Once started, the traversal test will show a list of common and known traversal exploits, just like the password test. You can test one exploit after the other by just selecting a corresponding entry in the list. Ideally, you will get an error message or the website will be displayed as before.

You can try one entry after the other. All previously tested entries will be struck through.

If one of these exploits results in a server malfunction or even reveals security information, you most likely will have to install updates for that device. If no updates are available, it is highly recommended that you replace that particular insecure device.

It is usually safe to perform this test on your own equipment unless you have intrusion-detection systems in place that assume this kind of test is an attack and then proceed to block connections from your iPhone or iPad either permanently or otherwise.

9.8.Browser Agents

Modern websites display different content depending on the browser type. This is especially interesting for mobile websites. Normally, with Safari on your iPhone or iPad device, you will only see mobile websites that reduce the amount of content so they display well on mobile devices. Unfortunately, most websites see an iPad as a mobile device and show their content in the same way as they would for an iPhone. With the HTTP tool, you can select different Agents. For instance an Agent for a desktop computer such as Firefox will show how the website would look on a desktop computer. You can also select Blackberry and see how the website would look on a Blackberry device (of course only if the website provides different content for Blackberry devices).

9.9.File management

In order to upload and download files, the FTP, SFTP and Local Files tools can be used.

All files that are being downloaded from inside the FTP or SFTP tools will be downloaded to a local storage location inside this App. This local storage area can be accessed from the Local files tool.

So if you want to download a file from an FTP or SFTP server, just connect to the server with one of these tools. After downloading the file, you can open the Local files tool and see the downloaded file. From there, you can alter the file or even alter directories in your local storage location and process the file further by using the following functions in the command bar:

  • .. – to change one directory up
  • / – to change to the root directory
  • CD – to change to a specific directory (the name will be asked after pressing)
  • MD – to create a new directory
  • RD – to remove a directory
  • DEL – to delete a file
  • REN – to rename a file
  • View – to view a file
  • Open – to open the file with any other App installed on your device
  • E-Mail – to send the file via e-mail

(Please note, the command bar can be scrolled horizontally if the buttons won’t fit on the screen)

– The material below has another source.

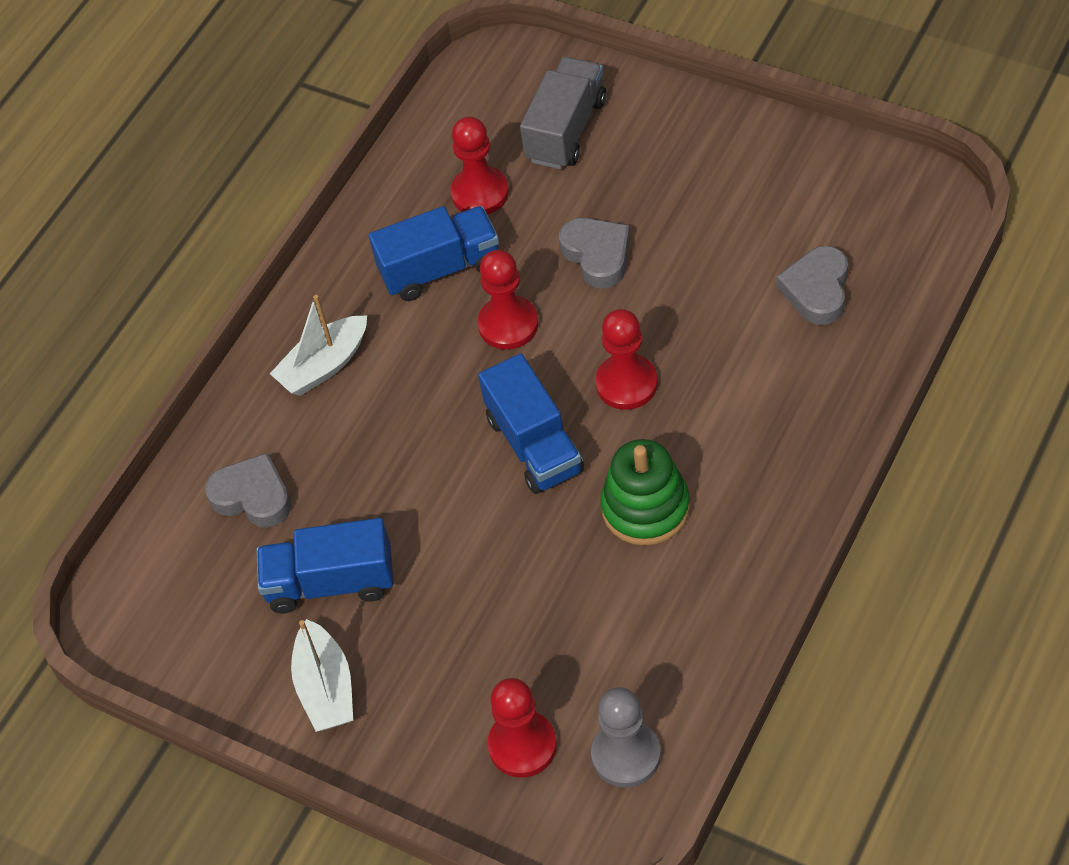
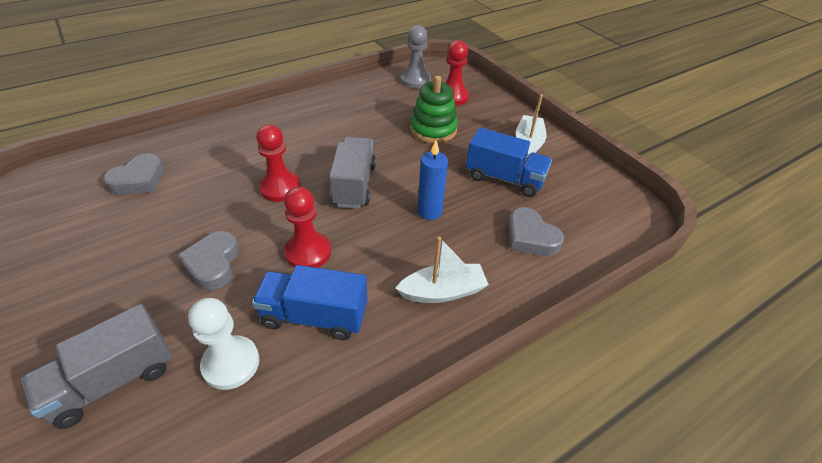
camera: 160 degrees left, 10 degrees down
(403, 461) = (429, 212): none -> blue candle
(480, 193) = (231, 363): red pawn -> white pawn
(534, 445) = (354, 185): blue truck -> grey truck
(645, 508) = (330, 138): green stacking toy -> green stacking toy (433, 129)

Macros can not only contain plain Text. They can also contain control characters or commands.

Control Characters

Control Characters start with a ^ followed by a Capital letter (e.g. ^A) which sends the corresponding Code to the Server. The Code is equivalent to the Code generated by pressing the Control Key along with the Letter on a regular Keyboard. ^M for instance is Carriage Return.

Such special Keys can also be sent by naming the Key surrounded by { and }. For instance {CR} will also send a Carriage Return and {BS} will send a backspace.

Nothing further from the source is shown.